You say: “All of us have a world view”. What you call a “world view” is qualitatively not different from a bacillus fart. The representative orthodox and heterodox economist does NOT have a valid world view but is scientifically incompetent/corrupt. The proof is all over the econoblogosphere including MNE.#1, #2, #3

Egmont Kakarot-Handtke

#1 The scientific self-elimination of Heterodoxy
https://axecorg.blogspot.com/2016/06/the-scientific-self-elimination-of.html

#2 MMT, Bill Mitchell, and the lack of basic scientific integrity
https://axecorg.blogspot.com/2018/08/mmt-bill-mitchell-and-lack-of-basic.html

#3 You don’t see what you don’t see: censorship in the econoblogosphere
https://axecorg.blogspot.com/2018/08/you-dont-see-what-you-dont-see.html

Tom Hickey said...

Wow. And you found this out by stressing your two brain cells?

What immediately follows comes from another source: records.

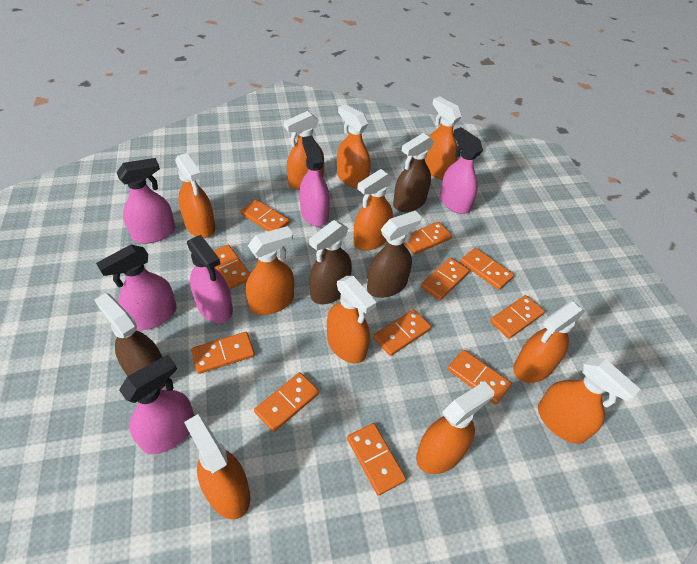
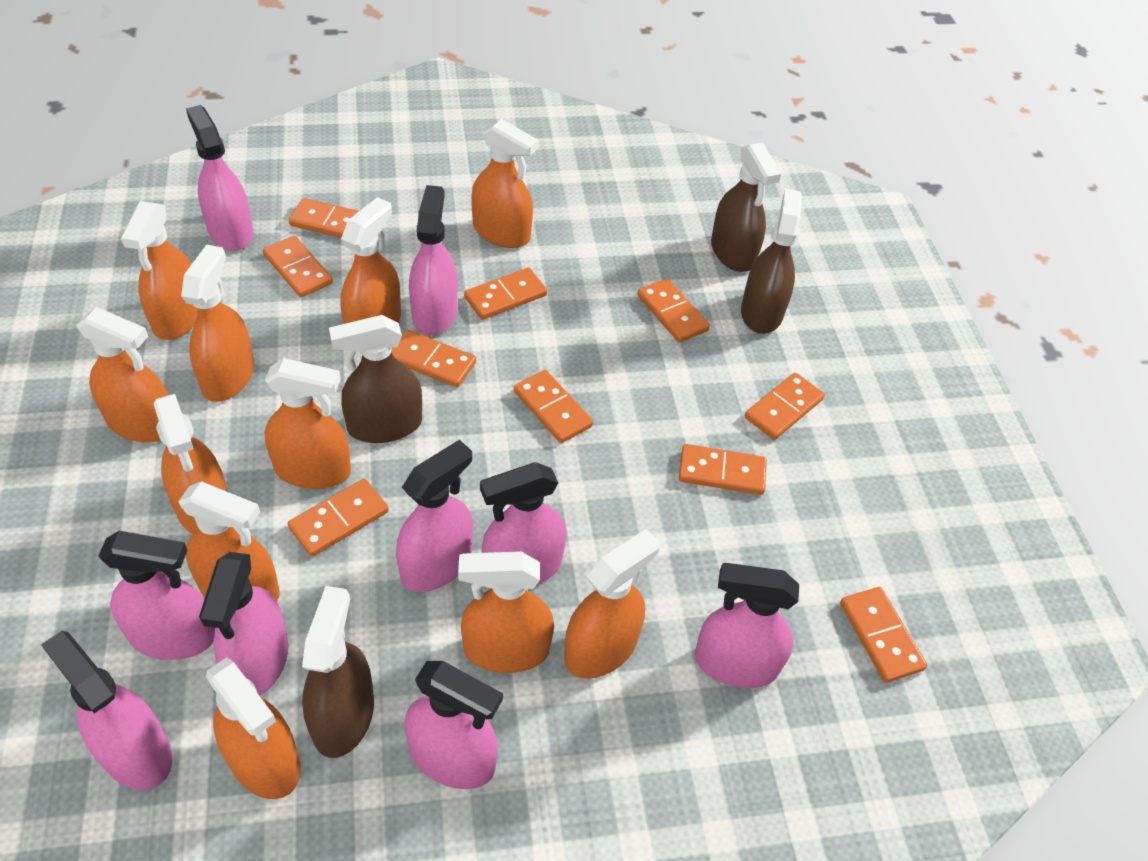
orange domino: 11 -> 10
pink spray bottle: 6 -> 9

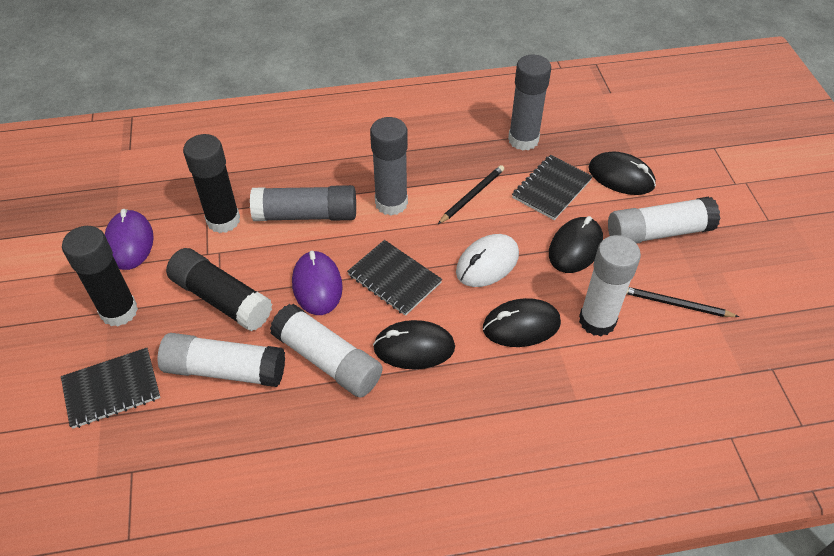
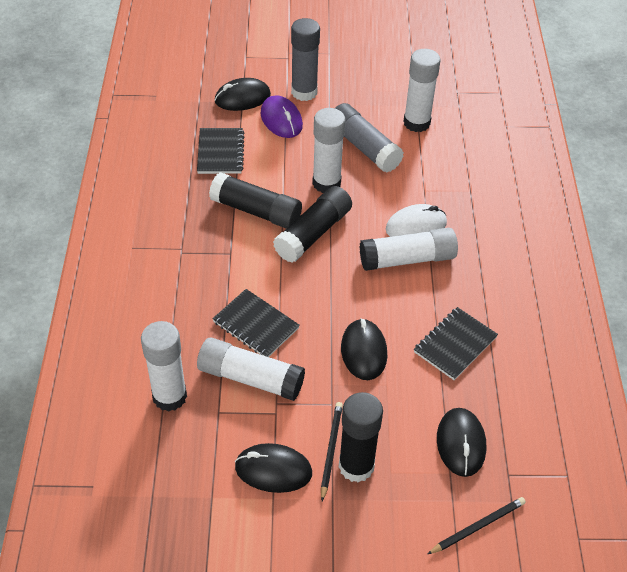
grey glue stick: 3 -> 2
purple mouse: 2 -> 1
white glue stick: 4 -> 5

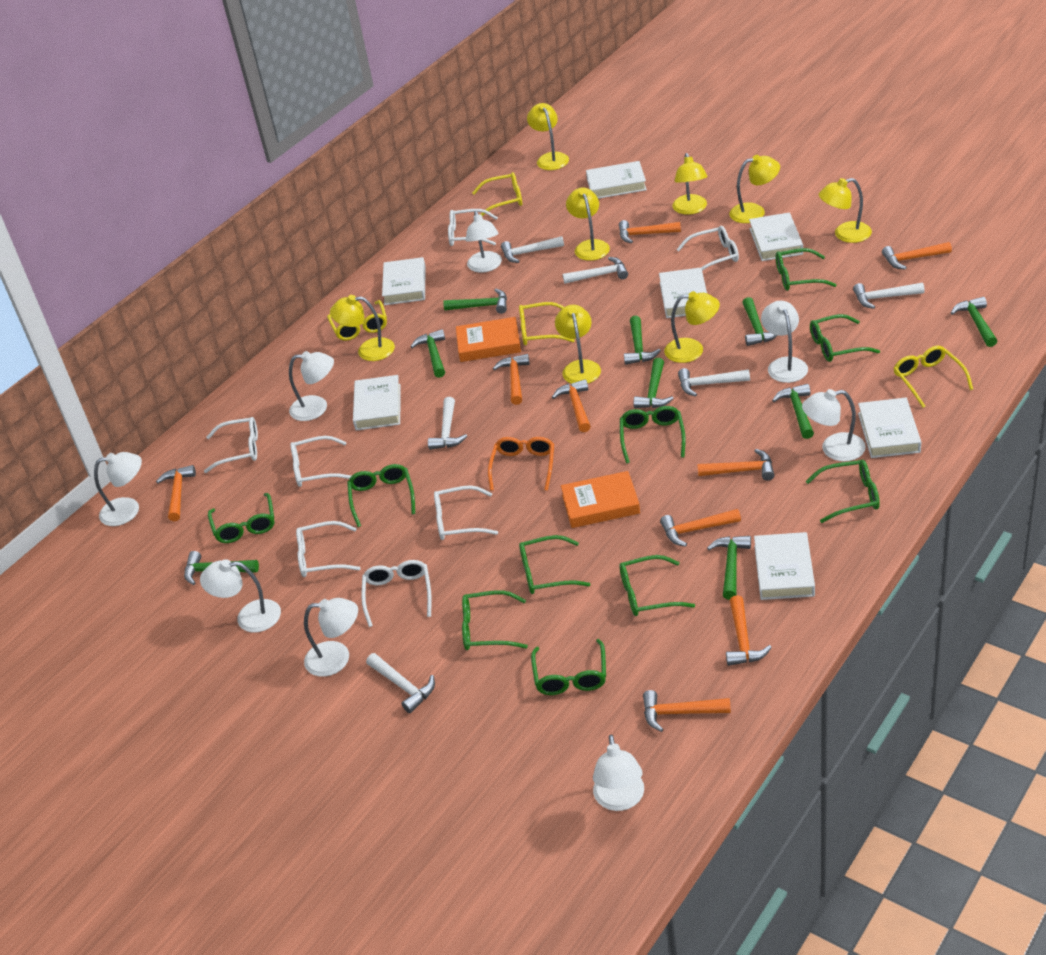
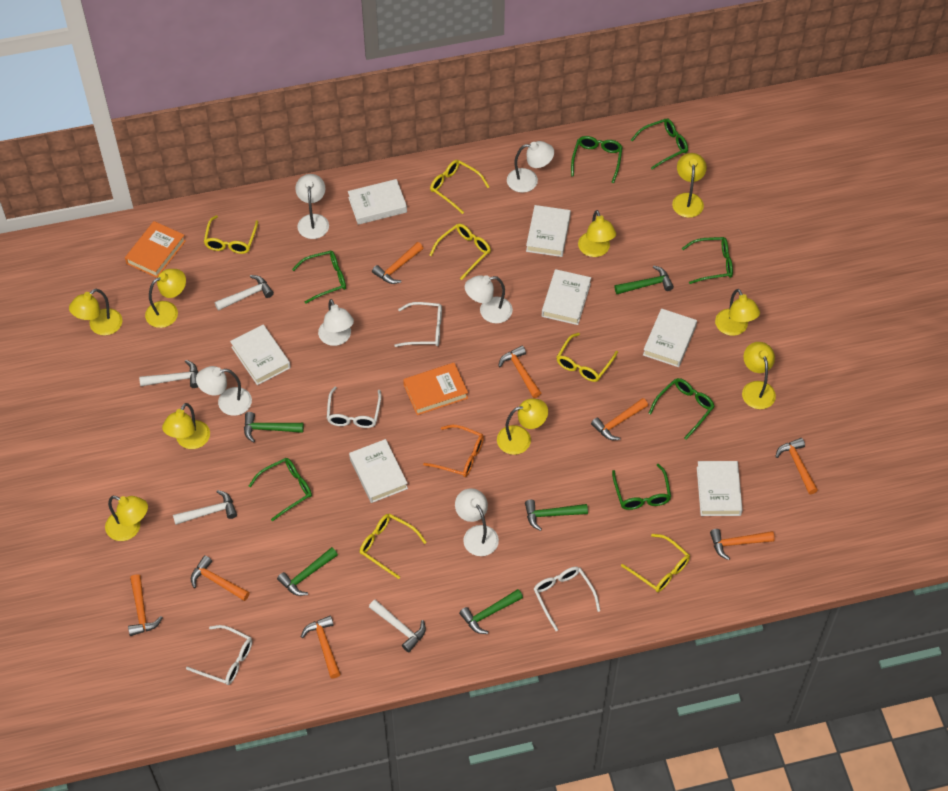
green glasses: 10 -> 7
green hammer: 9 -> 5
orange hammer: 9 -> 8
white glasses: 7 -> 4
white hammer: 6 -> 4
white lamp: 8 -> 6
yellow glasses: 4 -> 6
yellow lamp: 8 -> 9

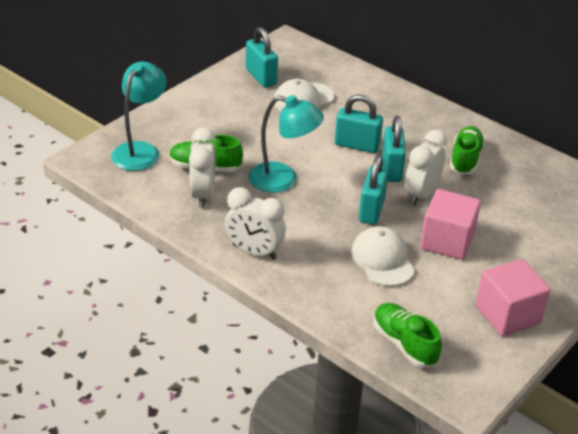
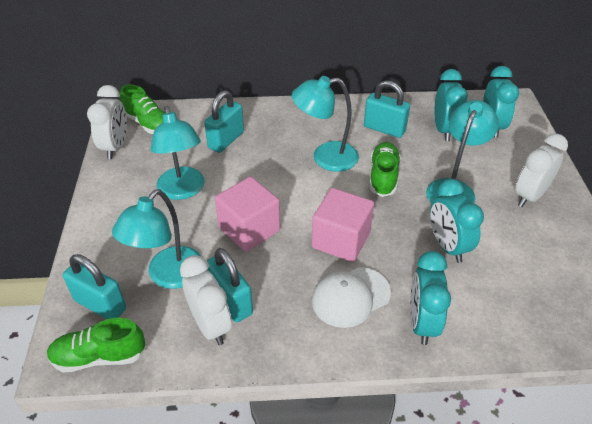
turquoise clock: 0 -> 4
turquoise lamp: 2 -> 4
white cap: 2 -> 1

Take notice that the difference between doxa = opinion and episteme = knowledge has been settled by the Greek philosophers more than 2000 years ago.

Right, and most people today are completely unaware of this. They have been captured by "science" that is really pseudoscience.

I realized this in thinking about the history of science. Does anyone doubt that the science of 500 years from now will very different from science today or that people then will look back on our "knowledge" as quaint. They will get a big laugh over the idea of "the end of history," for example, just as we looking that the 19th c.pronouncement of some physicists just before QM and relativity came along that "everything had already been discovered."

AXEC / E.K-H said...

Tom Hickey

You say: “Right, and most people today are completely unaware of this. They have been captured by ‘science’ that is really pseudoscience.”

Worse, they have been captured by ‘philosophy’ that is really pseudophilosophy. After the sciences and mathematics have left philosophy behind it is only a shadow of its former self and practically indistinguishable from journalism/propaganda/agenda-pushing.

The anything-goes philosopher Tom Hickey is a sad example of the political sellout of philosophy.